Let's say that you had a business idea that was so good that someone bought it from you for $600-M. What would you do for an encore?
Mark Shuttleworth, in tie. Picture courtesy of Charo Nuguid
The situation and the amount seems highly improbable, like something out of a novel, that the question itself seems absurd. Encore, indeed! As if you would need one!
But that, in fact, is what happened to Mark Shuttleworth, a young South African technopreneur. Barely out of the University of Cape Town in 1995, Shuttleworth started, Thawte Consulting, an Internet security company in his native country. Thawte soon focused on digital certificates, what e-commerce web servers and browsers use to secure transactions. Thawte was the leading digital certificate authority outside of the United States and was certainly the fastest growing one until it was acquired by Verisign in 1999 for the cool figure of $575-M.
All this when Shuttleworth was all of 25 years old.
Since that achievement, Shuttleworth has gone on to do two other projects for which his worldwide renown has grown.
The first is the more spectacular. In April of 2001, after several months of training, he joined the Russian Soyuz TM-34 mission to the International Space Station. Passage for the trip set him back by $20-M. While it may seem frivolous at first glance, Shuttleworth became the first South African in space, a fact which did his country proud. While in the space station, Shuttleworth also performed experiments designed by South African scientists.
The second is more low-key but has a far-ranging global effect. In the 1990s, Shuttleworth had been involved in Linux development. In 2004, through his company Canonical Ltd., he funded the development of Ubuntu, a user-friendly version of the Linux operating system. This endeavor takes up 95% of Shuttleworth's time as he is deeply involved in several aspects of the project.

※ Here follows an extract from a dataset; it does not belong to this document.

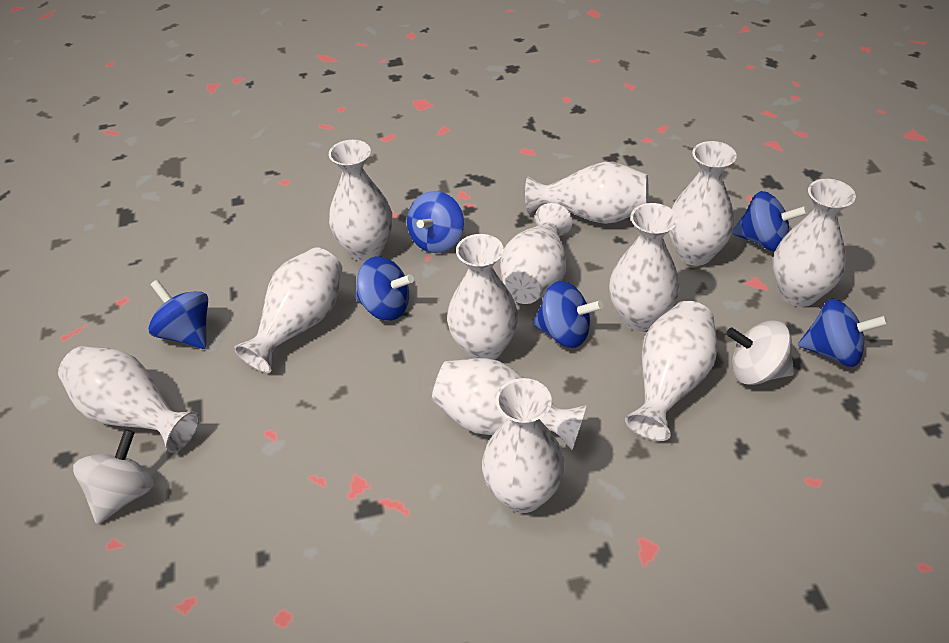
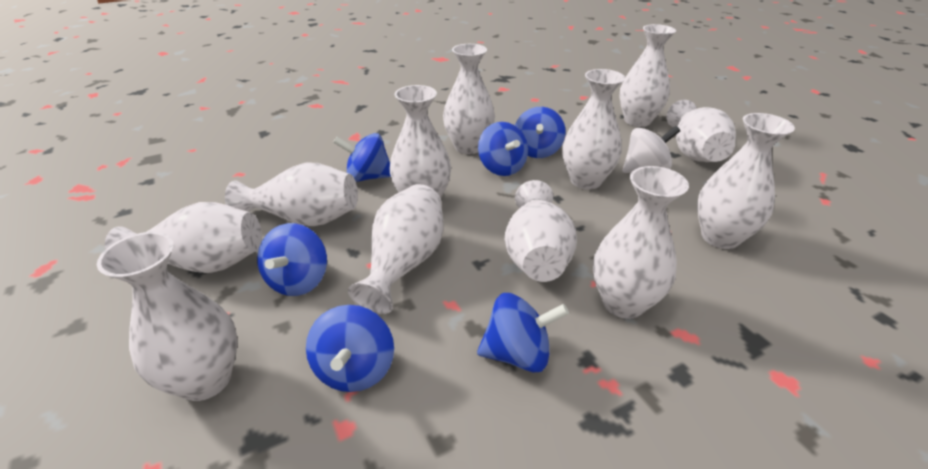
white spinning top: 2 -> 1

While he admits that he has yet to turn a profit for his investment in Ubuntu, it does look like it has the beginnings of a new and successful business model. That change is, in fact, already happening: Ubuntu has won several awards and is one of the fastest growing distributions of Linux today.
These aren't the only things that Shuttleworth has done for his encores, though. Decidedly low-key, but no less effective, is his work back in South Africa. Shortly after his windfall, Shuttleworth set up HBD Venture Capital, which seeks out and funds innovative ideas in South Africa. His Shuttleworth Foundation is focused on improving education in South Africa. On the side, there is HIP2B2 (pronounced "hip to be square"), a branding effort to make science and math cool among the younger set.
For all this, Shuttleworth remains soft-spoken, idealistic, and a genuinely nice fellow. I had a chance to meet him last week in Manila as part of his blitz tour of Manila, and I asked him about the life-changing event that was Thawte. "I was very lucky," he said simply, "I was at the right place at the right time."
Switching to fanboy mode, I had him autograph a couple of CDs. Message: "Follow your dreams."
When you have that much class, you don't really need to think about encores. It sort of naturally flows.